这有什么问题:
fn main() {
let word: &str = "lowks";
assert_eq!(word.chars().rev(), "skwol");
}
我收到这样的错误:
error[E0369]: binary operation `==` cannot be applied to type `std::iter::Rev<std::str::Chars<'_>>`
--> src/main.rs:4:5
|
4 | assert_eq!(word.chars().rev(), "skwol");
| ^^^^^^^^^^^^^^^^^^^^^^^^^^^^^^^^^^^^^^^^
|
= note: an implementation of `std::cmp::PartialEq` might be missing for `std::iter::Rev<std::str::Chars<'_>>`
= note: this error originates in a macro outside of the current crate
这样做的正确方法是什么?
答案 0 :(得分:30)
因为,@ DK。建议.graphemes()在&str稳定版中不可用,您也可以按照@huon在评论中建议的那样做:
fn main() {
let foo = "palimpsest";
println!("{}", foo.chars().rev().collect::<String>());
}
答案 1 :(得分:21)
第一个也是最基本的问题是,这不是你如何反转Unicode字符串。您正在颠倒代码点的顺序,您要在其中颠倒 graphemes 的顺序。我可能还有其他问题,我不知道。文字很难。
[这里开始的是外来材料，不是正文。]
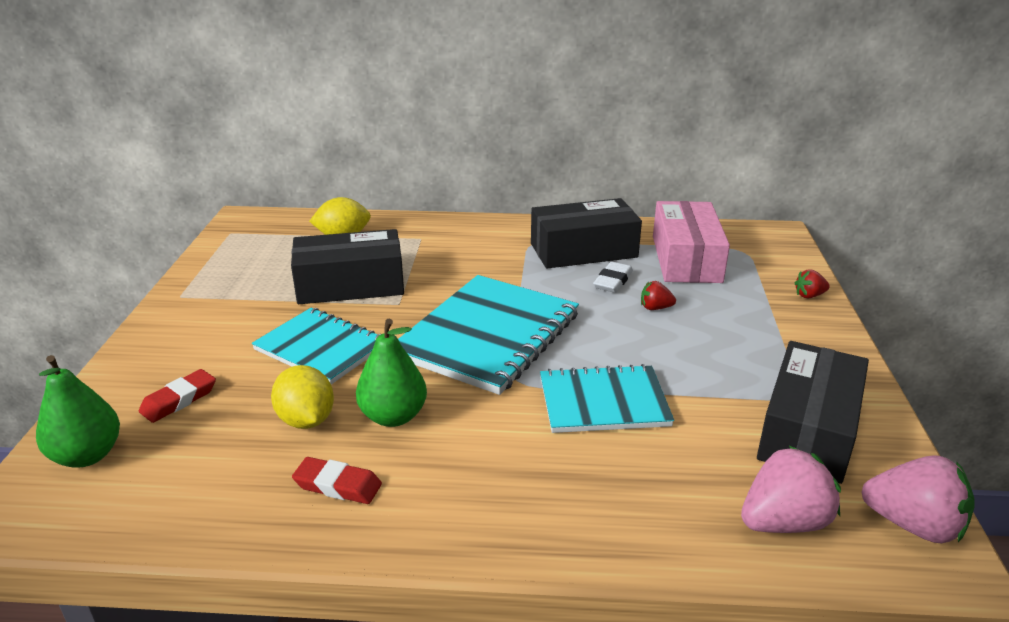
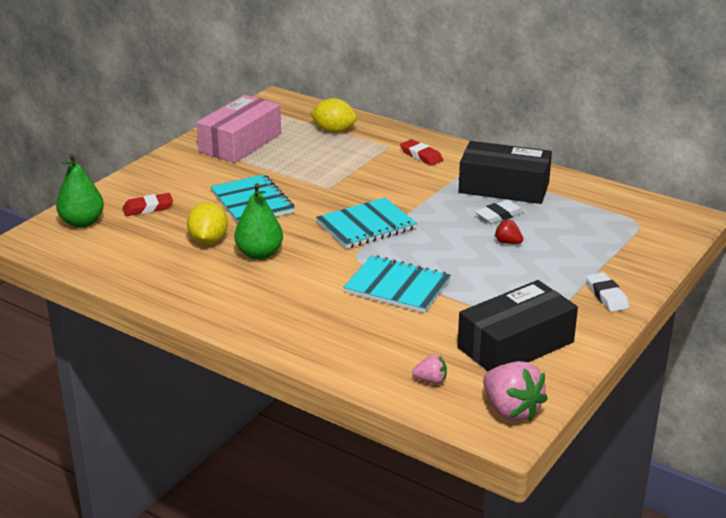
camera: 30 degrees right, 0 degrees up
(338, 485) = (197, 278): red eraser -> red eraser (421, 156)
(350, 285) = (307, 167): black box -> none
(488, 335) = (366, 226): turquoise notebook -> turquoise notebook, size x0.64
(686, 259) = (580, 215): pink box -> pink box (240, 143)
(783, 522) = (431, 380): pink strawberry -> pink strawberry, size x0.51
(809, 295) = (645, 269): red strawberry -> none
(814, 336) = (606, 296): none -> white eraser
编译器指出了第二个问题:您正在尝试将字符串文字与char迭代器进行比较。 chars和rev不会产生新的字符串,它们会生成惰性序列,就像通常的迭代器一样。 The following works:
/*!
Add the following to your `Cargo.toml`:
```cargo
[dependencies]
unicode-segmentation = "0.1.2"
```
*/
extern crate unicode_segmentation;
use unicode_segmentation::UnicodeSegmentation;
fn main() {
let word: &str = "loẅks";
let drow: String = word
// Split the string into an Iterator of &strs, where each element is an
// extended grapheme cluster.
.graphemes(true)
// Reverse the order of the grapheme iterator.
.rev()
// flat_map takes each element of an iterator, turns that element into
// a new iterator, then outputs the elements of these sub-iterators as
// one long chain. In this case, we're turning each grapheme cluster
// into an Iterator of code points, then yielding all those code points.
// That is, this is now an Iterator of chars from the reversed grapheme
// clusters.
.flat_map(|g| g.chars())
// Collect all the chars into a new owned String.
.collect();
assert_eq!(drow, "skẅol");
// Print it out to be sure.
println!("drow = `{}`", drow);
}
请注意,graphemes曾经作为一种不稳定的方法出现在标准库中,所以上面的内容会破坏足够旧版本的Rust。在这种情况下,您需要改为使用UnicodeSegmentation::graphemes(s, true)。